Dysgenesis of cephalic neural crest derivatives in Pax7^−/− mutant mice

The mouse Pax gene family consists of nine members (see Gruss and Walther, 1992 for review) which have been isolated on the basis of sequence homology to Drosophila segmentation genes (Bopp et al., 1986; Coté et al., 1987; Baumgartner et al., 1987). They all contain the paired box, a DNA binding domain of 128 amino acids, which is located close to the amino terminus. The paired box has been highly conserved during evolution and paired box containing genes have been cloned from different organisms such as mouse (Gruss and Walther, 1992), zebrafish (Krauss et al., 1991), chick (Goulding et al., 1993a) and man (Buri et al., 1989). In the mouse, Pax genes are expressed in very restricted domains (Deutsch et al., 1988; Dressler et al., 1990; Plachov et al., 1990; Jostes et al., 1991; Walther and Gruss, 1991) and with the exception of Pax1 and Pax9 (Deutsch et al., 1988, Neubüser et al., 1995; Wallin et al., 1993; Stapleton et al., 1993), they all exhibit discrete expression patterns in the developing and adult nervous system (Stoykova and Gruss, 1994).

The crucial role that Pax genes play in embryonic development, is documented by three mouse mutants with mutations in three corresponding Pax genes (for review see Hastie, 1991; Gruss and Walther, 1992; Chalepakis et al., 1993; Mansouri et al., 1994). Furthermore, Pax genes are also mutated in three human syndromes (Hill and Van Heyningen, 1992; Strachan and Reed, 1994; Sanyanusin et al., 1995) and Pax6 is mutated in Drosophila eyeless mutants (Quiring et al., 1994). These developmental defects described for the mouse mutants and human syndromes (for review see Mansouri et al., 1994; Strachan and Reed, 1994) correlate very well with the expression domains described for the respective Pax genes.

The mutation of Pax3 in Splotch mice (Epstein et al., 1991) leads to defects in neural crest derivatives and in limb muscle (Auerbach, 1954; Moase and Trasler, 1989; Franz, 1990). In man, Pax3 mutation leads to Waardenburg syndrome (Tassabehji et al., 1992, 1993; Baldwin et al., 1992; Morell et al., 1992). According to the genomic organisation and sequence similarities in the paired domain, Pax genes can be subdivided into subgroups which share common expression domains. Pax3 and Pax7 form such a paralogous group. Although the Pax3 function is revealed by the Splotch mutation, no spontaneous mutant is available which indicates the role of Pax7. Therefore, we wanted to mutate the Pax7 gene in mice. Using the approach of homologous recombination in embryonic stem cells, we generated mice with a null allele for Pax7. The heterozygous animals are normal and fertile, while homozygous offspring develop to term but die within three weeks after birth. The analysis of the Pax7 mutant mice revealed that in all mutant animals mainly facial skeletal structures are affected which could be related to a neural crest cell defect.

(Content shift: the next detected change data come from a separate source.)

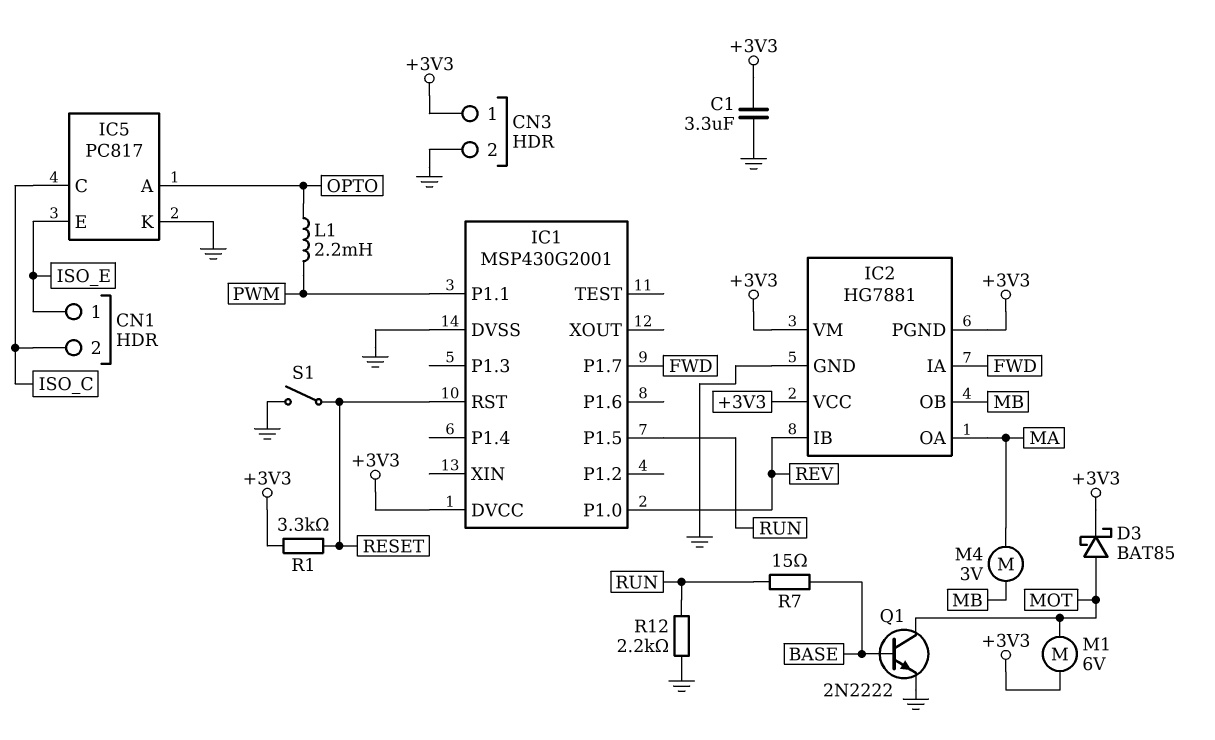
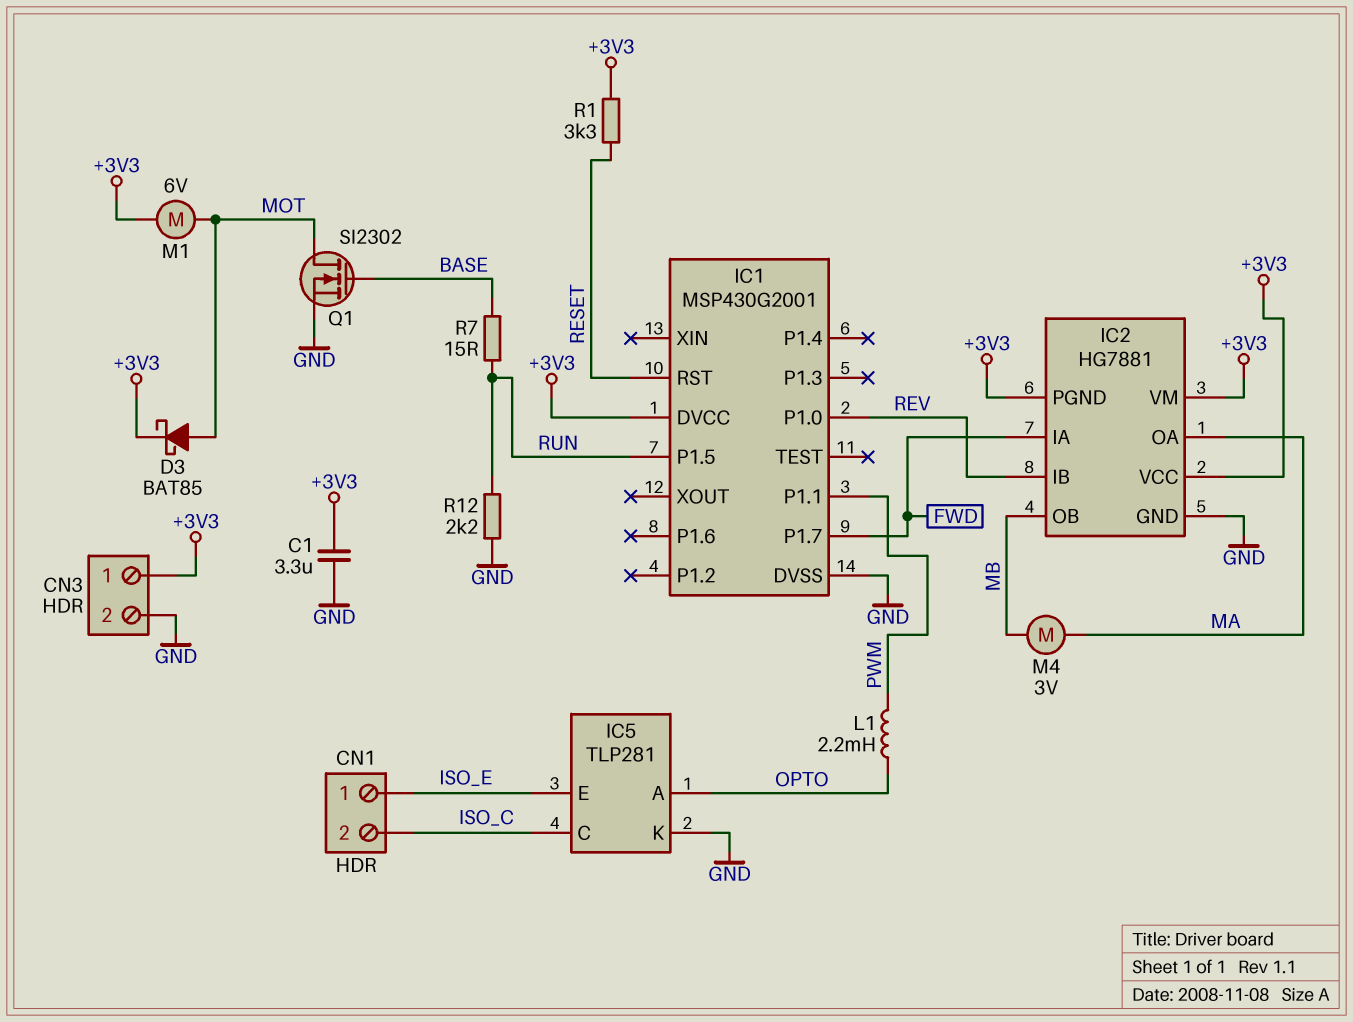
IC5: PC817 -> TLP281
Q1: NPN 2N2222 (B BASE, C MOT, E GND) -> NMOS SI2302 (G BASE, D MOT, S GND)
S1: switch (GND, RESET) -> none

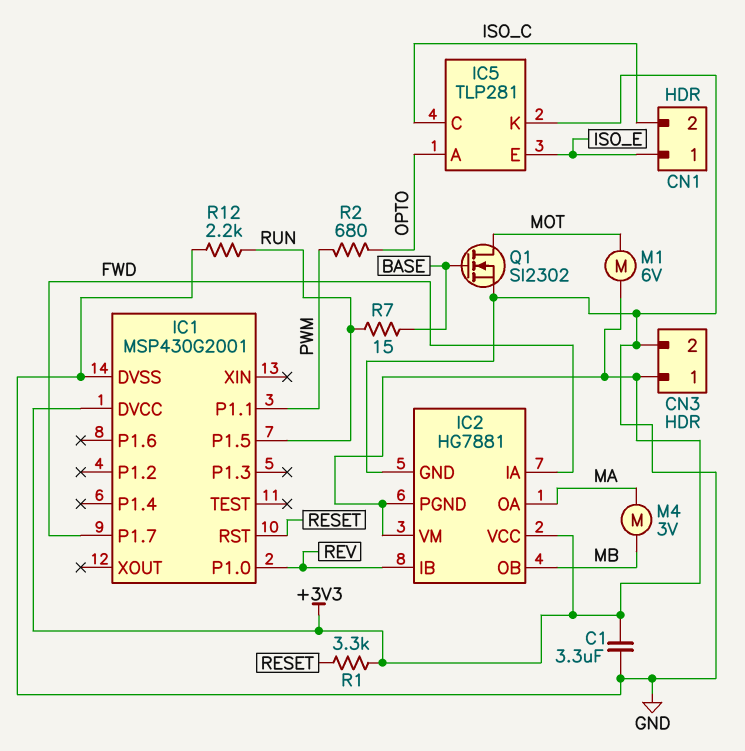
D3: schottky BAT85 (A MOT, K +3V3) -> none
L1: 2.2mH (OPTO, PWM) -> none
R2: none -> 680 (OPTO, PWM)

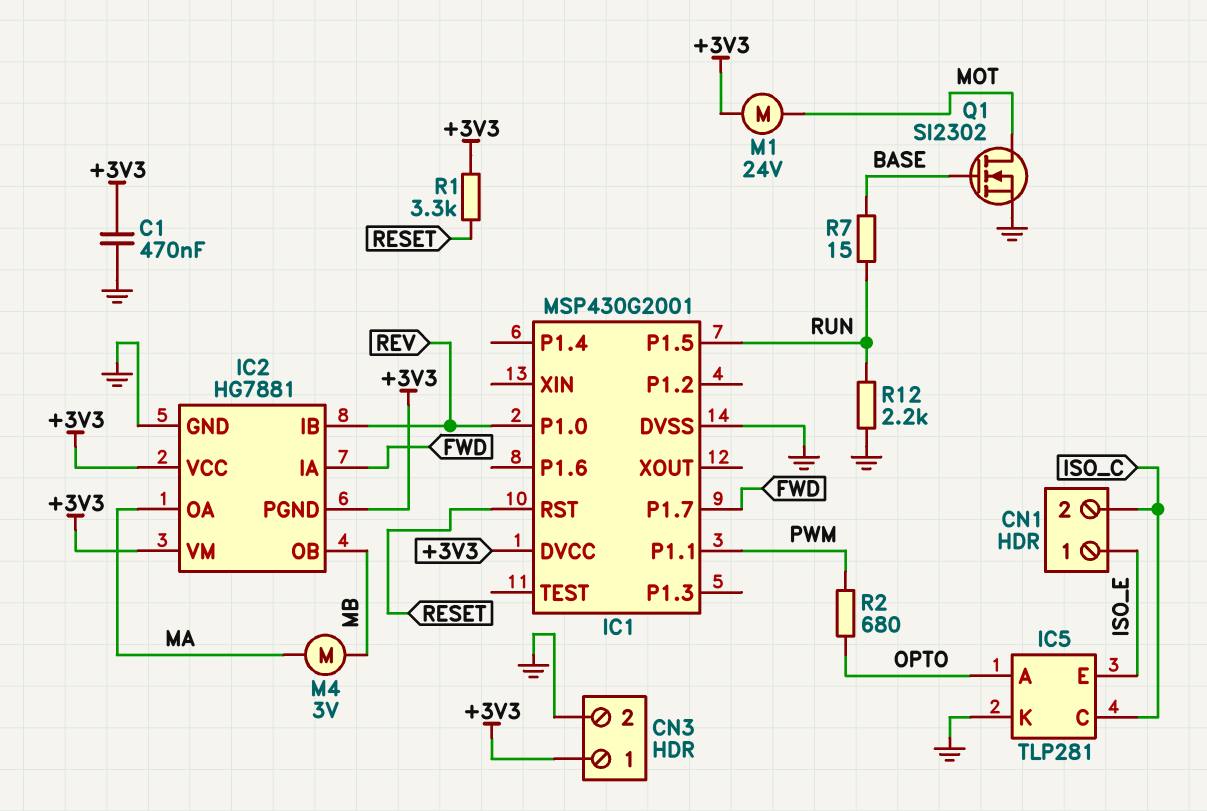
C1: 3.3uF (+3V3, GND) -> 470nF (+3V3, GND)
M1: motor 6V (+3V3, MOT) -> motor 24V (+3V3, MOT)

For the first targeting vector (Fig. 2B) an EcoRI fragment of 5.4 kb derived from a λ genomic clone obtained from a genomic library (Balb/c) was used. The PGKNeo plasmid kindly provided by P. Soriano (Soriano et al., 1991) was digested with XhoI and the 1.7 kb neo insert containing the PGK promoter and bovine growth hormone Poly(A) was ligated into the unique SalI site in the first exon of the paired box. The PGKneo and the Pax7 gene have the same transcriptional orientation. At the 5′ end of the construct, 1 kb upstream of the neomycin insertion the HSV-Tk (Mansour et al., 1988) was inserted into a blunt-ended KpnI site. The construct contains 1 kb on the 5′ end and 3.5 kb of homologous sequences on the 3′ end (Fig. 2B).

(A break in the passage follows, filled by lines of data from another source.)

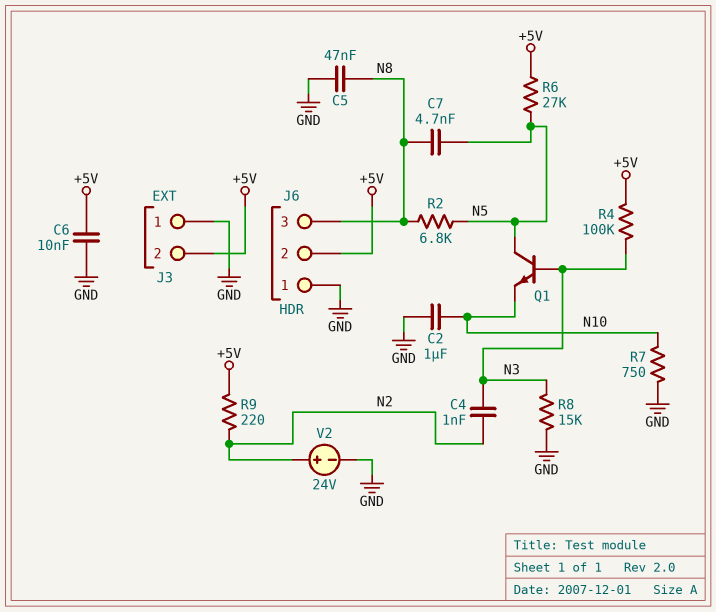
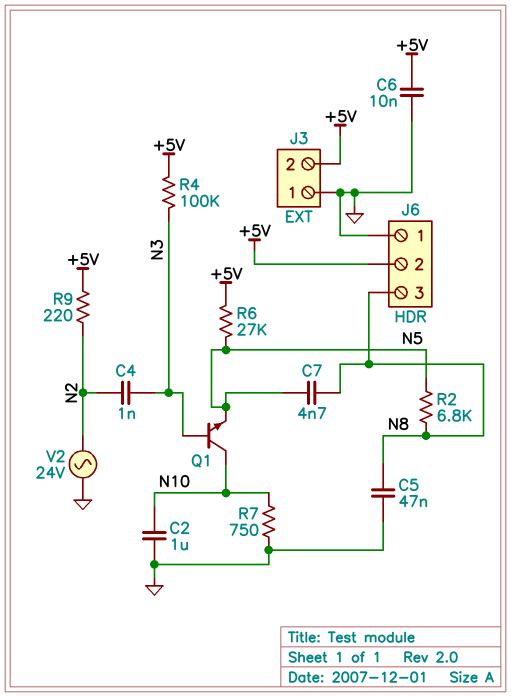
Q1: NPN (B N3, C N5, E N10) -> NPN (B N3, C N10, E N5)
R8: 15k (GND, N3) -> none
V2: 24V (plus N2, minus GND) -> AC 24V (GND, N2)

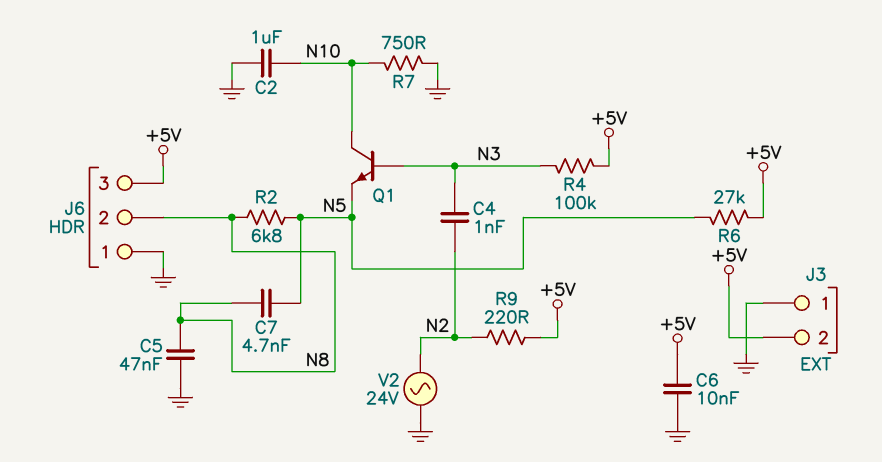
J6 pin 2: +5V -> N8
J6 pin 3: N8 -> +5V

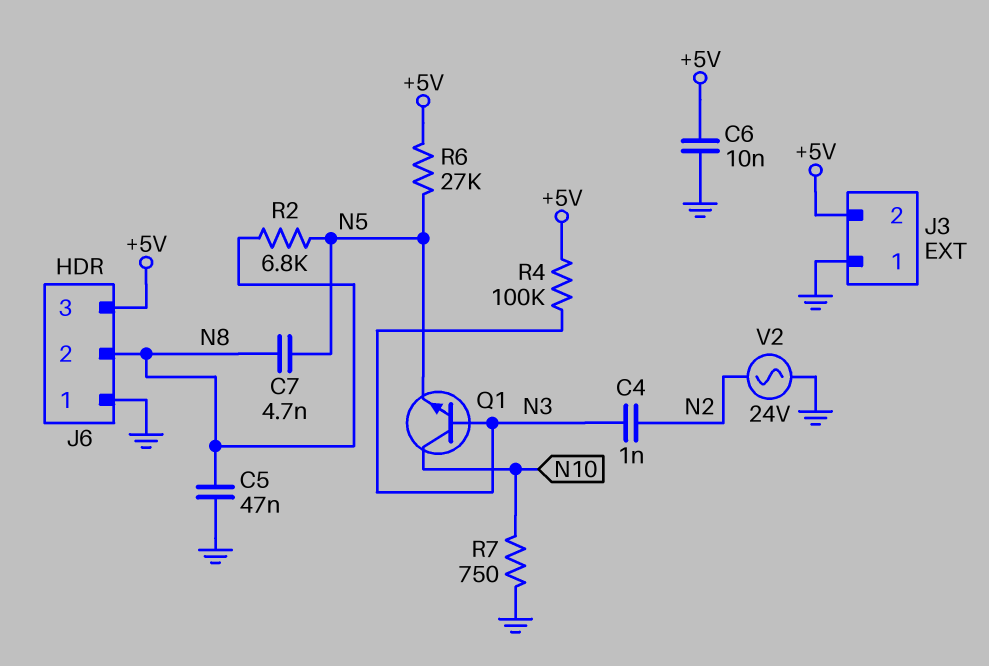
C2: 1uF (GND, N10) -> none
R9: 220 (+5V, N2) -> none

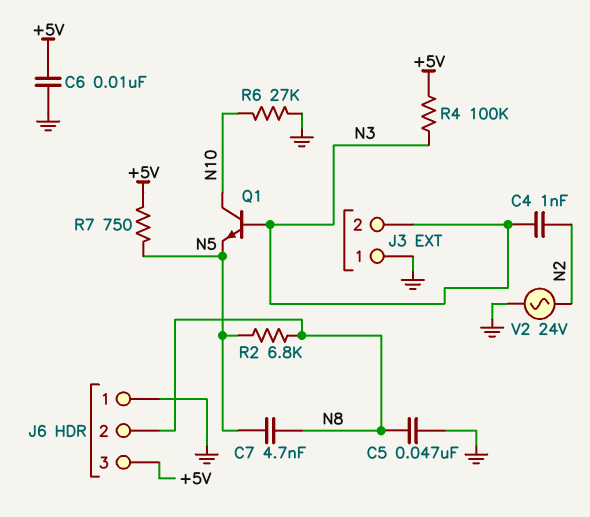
J3 pin 2: +5V -> N3
R6: 27k (+5V, N5) -> 27k (GND, N10)
R7: 750 (GND, N10) -> 750 (+5V, N5)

The second construct is identical to the one described for Balb/c DNA except that the DNA is of isogenic origin isolated from a λ clone obtained from a 129Sv genomic library (kindly provided by T. Doetschman). The third construct (Fig. 2C) was also derived from 129Sv origin. In this construct the amount of homology was extended to 15.3 kb on the 5′ end while at the 3′ end the homology is reduced to 1.1kb. In the third construct no HSV-Tk gene was included. All cloning procedures were done in bluescript KSII⁺ using standard protocols.

The construct containing β-galactosidase (data not shown) is identical to the construct in Fig. 2C with the exception of the insertion of β-galactosidase in front of the neomycin gene and in frame with Pax7 sequences.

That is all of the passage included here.